Figure 6. Preventing the induction of anaplerosis/cataplerosis protected against hepatic oxidative stress and inflammation during a HFD.

Oxidative stress, indicated by (A) a qPCR gene array, (B) histological DHE ROS staining, and (C) lipid peroxidation (n = 6), was increased by a HFD in WT, but not knockdown mice.
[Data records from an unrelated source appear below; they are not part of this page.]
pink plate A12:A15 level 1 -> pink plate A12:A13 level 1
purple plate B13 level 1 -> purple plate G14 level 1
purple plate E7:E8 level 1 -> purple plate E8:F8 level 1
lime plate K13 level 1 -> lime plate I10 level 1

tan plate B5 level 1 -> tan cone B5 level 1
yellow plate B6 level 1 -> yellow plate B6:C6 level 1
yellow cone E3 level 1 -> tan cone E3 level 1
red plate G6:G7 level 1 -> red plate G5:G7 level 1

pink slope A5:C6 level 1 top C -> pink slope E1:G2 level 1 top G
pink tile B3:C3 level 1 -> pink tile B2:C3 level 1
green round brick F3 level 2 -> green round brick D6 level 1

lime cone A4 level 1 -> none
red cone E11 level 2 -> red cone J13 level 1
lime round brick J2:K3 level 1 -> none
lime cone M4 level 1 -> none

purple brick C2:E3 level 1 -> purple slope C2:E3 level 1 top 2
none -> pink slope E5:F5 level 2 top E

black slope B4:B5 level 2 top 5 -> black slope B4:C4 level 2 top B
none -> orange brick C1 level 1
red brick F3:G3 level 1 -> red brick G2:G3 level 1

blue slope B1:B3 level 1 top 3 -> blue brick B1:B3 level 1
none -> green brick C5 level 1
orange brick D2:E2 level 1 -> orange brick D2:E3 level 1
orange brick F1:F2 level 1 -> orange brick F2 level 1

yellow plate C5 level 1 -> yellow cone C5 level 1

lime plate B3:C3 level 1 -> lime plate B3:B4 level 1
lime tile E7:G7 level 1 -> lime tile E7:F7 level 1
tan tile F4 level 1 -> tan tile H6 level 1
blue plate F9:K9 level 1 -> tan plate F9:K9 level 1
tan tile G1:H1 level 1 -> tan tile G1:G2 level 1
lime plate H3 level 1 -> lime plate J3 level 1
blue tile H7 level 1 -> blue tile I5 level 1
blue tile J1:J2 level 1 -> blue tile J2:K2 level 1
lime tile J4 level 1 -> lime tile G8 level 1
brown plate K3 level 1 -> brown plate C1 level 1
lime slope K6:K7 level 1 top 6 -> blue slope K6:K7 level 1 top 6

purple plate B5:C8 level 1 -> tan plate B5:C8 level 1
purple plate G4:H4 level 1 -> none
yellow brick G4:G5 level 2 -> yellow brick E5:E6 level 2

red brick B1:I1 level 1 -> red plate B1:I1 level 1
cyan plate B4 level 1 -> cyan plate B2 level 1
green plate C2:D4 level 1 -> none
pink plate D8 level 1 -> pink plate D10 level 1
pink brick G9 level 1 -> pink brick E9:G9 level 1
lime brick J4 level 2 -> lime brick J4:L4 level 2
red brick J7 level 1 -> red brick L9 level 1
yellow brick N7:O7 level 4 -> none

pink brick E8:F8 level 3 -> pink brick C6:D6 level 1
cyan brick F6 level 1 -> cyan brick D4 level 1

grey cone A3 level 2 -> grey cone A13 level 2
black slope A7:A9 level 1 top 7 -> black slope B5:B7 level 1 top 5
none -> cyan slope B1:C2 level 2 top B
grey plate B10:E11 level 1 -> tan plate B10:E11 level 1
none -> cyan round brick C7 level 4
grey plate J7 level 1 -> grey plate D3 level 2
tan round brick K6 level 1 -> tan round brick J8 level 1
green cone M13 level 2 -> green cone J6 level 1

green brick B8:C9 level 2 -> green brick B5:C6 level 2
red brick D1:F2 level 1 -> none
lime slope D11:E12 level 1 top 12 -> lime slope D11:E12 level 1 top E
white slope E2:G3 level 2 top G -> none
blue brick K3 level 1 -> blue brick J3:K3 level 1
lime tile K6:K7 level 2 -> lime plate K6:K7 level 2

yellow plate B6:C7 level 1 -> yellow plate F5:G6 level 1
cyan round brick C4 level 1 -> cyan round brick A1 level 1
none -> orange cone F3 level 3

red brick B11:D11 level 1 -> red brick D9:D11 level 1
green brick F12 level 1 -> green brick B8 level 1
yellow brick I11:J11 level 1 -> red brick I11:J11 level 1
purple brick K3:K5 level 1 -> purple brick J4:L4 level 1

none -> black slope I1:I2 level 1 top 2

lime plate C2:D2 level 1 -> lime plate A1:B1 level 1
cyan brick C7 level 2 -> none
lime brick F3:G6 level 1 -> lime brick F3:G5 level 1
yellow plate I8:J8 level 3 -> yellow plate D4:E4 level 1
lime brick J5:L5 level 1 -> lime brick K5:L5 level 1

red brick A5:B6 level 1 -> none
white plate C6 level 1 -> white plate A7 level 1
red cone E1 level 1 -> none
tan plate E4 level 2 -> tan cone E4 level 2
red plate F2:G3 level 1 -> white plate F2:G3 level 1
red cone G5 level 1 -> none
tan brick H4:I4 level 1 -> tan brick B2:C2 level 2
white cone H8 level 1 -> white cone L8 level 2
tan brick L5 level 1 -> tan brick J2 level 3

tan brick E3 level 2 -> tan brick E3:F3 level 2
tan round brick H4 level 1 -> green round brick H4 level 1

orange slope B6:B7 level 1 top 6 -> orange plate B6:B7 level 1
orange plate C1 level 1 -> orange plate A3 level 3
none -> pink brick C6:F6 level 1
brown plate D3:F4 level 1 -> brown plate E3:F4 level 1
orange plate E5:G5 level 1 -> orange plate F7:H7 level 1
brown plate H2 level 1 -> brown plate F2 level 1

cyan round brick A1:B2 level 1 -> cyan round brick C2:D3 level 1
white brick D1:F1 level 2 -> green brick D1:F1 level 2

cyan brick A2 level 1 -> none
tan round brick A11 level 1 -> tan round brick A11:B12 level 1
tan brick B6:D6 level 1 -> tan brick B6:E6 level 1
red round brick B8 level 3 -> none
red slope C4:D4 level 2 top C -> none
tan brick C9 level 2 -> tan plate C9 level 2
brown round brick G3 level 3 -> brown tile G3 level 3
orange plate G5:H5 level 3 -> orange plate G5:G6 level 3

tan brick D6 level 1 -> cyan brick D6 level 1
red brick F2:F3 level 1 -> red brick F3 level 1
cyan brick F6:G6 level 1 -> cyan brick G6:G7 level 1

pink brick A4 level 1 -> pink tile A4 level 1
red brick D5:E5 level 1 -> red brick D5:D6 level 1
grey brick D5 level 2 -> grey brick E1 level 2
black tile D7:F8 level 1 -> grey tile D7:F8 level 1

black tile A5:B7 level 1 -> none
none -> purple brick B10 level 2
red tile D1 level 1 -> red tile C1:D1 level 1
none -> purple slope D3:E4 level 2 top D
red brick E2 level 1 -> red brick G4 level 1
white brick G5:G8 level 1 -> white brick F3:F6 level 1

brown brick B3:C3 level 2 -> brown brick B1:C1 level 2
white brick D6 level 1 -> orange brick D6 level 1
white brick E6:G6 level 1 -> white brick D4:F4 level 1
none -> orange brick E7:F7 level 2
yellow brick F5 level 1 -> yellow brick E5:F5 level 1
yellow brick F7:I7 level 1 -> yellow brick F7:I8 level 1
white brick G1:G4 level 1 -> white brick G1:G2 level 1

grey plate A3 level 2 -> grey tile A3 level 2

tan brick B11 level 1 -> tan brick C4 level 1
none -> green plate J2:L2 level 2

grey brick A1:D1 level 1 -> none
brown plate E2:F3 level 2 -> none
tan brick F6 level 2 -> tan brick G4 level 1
TBARS, thiobarbituric acid reactive substances. (D) The Q/QH₂ ratio, estimated from the fumarate/succinate ratio, was oxidized in knockdown mice (n = 6–8). (E) The calculated free energy of complexes I and II was more negative in knockdown mice (n = 6–8). (F) The NADP⁺/NADPH ratio, estimated from the pyruvate/malate ratio, was reduced in knockdown mice (n = 6–8). (G) TCA cycle intermediates with antioxidant properties were increased in knockdown mice (n = 3–4) as were (H) antioxidant genes (n = 6). Knockdown mice were protected from the inflammatory response of a HFD as indicated by (I) fewer inflammatory infiltrates in H&E-stained tissue (n = 6–8) and lower expression of (J) Tnfa and (K) Il6 mRNA (n = 6). (L) NF-κB S536 phosphorylation was reduced in knockdown liver (n = 5–6). Original magnification, ×10 (I); ×20 (B). Data are shown as mean ± SEM. Statistical differences were detected by 2-way ANOVA (J and K), 2-tailed t test (C–H), or 1-tailed t test (I and L). *P < 0.05; **P < 0.01; ***P < 0.001.